By Paul Blustein and Craig Timberg 
Washington Post Staff Writers 
Monday, October 3, 2005; A01 

Rising fuel prices are stoking popular anger around the world,
throwing politicians on the defensive and forcing governments
to resort to price freezes, tax cuts and other measures to
soothe voter resentment.

The latest example came this weekend in Nigeria, where
President Olusegun Obasanjo promised in a nationally televised
Independence Day speech that the cost of gasoline would not
increase further until the end of 2006, no matter what
happened in global oil markets. He acted after furious
demonstrations shut down whole sections of major cities around
the country over the past several weeks.

Antagonism over the strains inflicted by escalating energy
costs is a phenomenon that stretches from rich nations in
Western Europe, where filling up a minivan costs upward of
$100, to poor countries in Asia and Africa, where rising oil
prices have driven up the cost of bus rides and kerosene used
for cooking.

Although prices vary widely around the globe, with many
governments keeping fuel costs below market levels and others
maintaining stiff taxes on petroleum products, the mood in
many parts of the world can be summed up in the lamentations
of Julia Seitsang, a mother of 10 who lives in Windhoek, the
capital of the southern African country of Namibia.

"Gas prices are biting us so hard it stings," said Seitsang, a
46-year-old businesswoman, opening her wallet to show just a
few Namibian coins as she stood on a busy street looking for
someone to share a taxi. "I have to spend more and more for my
husband to drive my children to school every day."

Adding that her children, who go to three different schools
according to their grades and talents, might have to be moved
to one school because of the family's gasoline bill, she said,
"I swear we are living in the hands of Jesus with these gas
prices."

The impact is particularly hard on people in nations like
Namibia, where the average annual income is $5,000 and gas
costs about $5 a gallon.
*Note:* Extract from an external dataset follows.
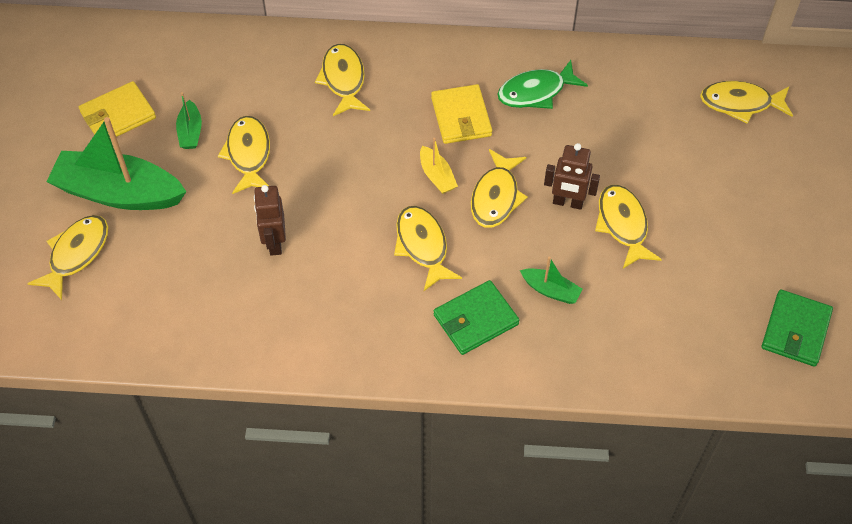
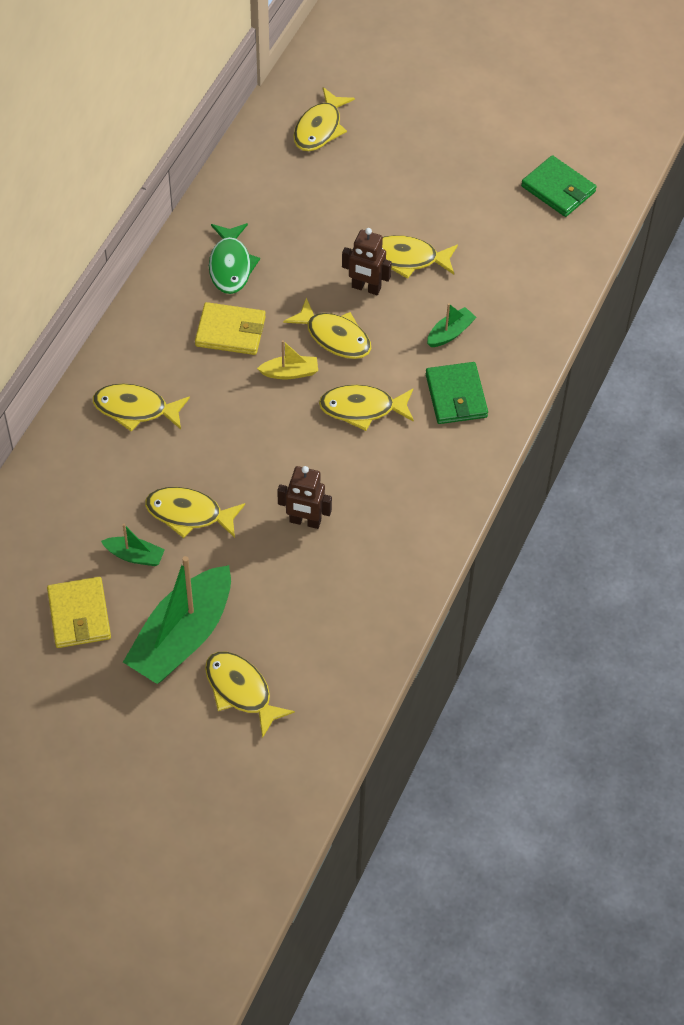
camera: 70 degrees left, 0 degrees up
(567, 203) = (366, 288): brown robot -> brown robot turned 75 degrees clockwise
They have watched helplessly as the
prices of crude oil and petroleum products, which are set in
global markets, have soared over the past two years, first
because of the powerful demand generated in large part by
China's rapidly growing economy and more recently because of
the gasoline shortages generated by Hurricane Katrina. But in
many wealthy countries as well, discontent among ordinary
citizens is compelling politicians to respond.

In the European Union, there was a brief attempt by the 25
member governments to maintain a united front against consumer
demands for tax cuts, rebates and other subsidies to offset
rising fuel prices. Many of those governments depend on taxes
that add as much as $5 to a gallon of gas.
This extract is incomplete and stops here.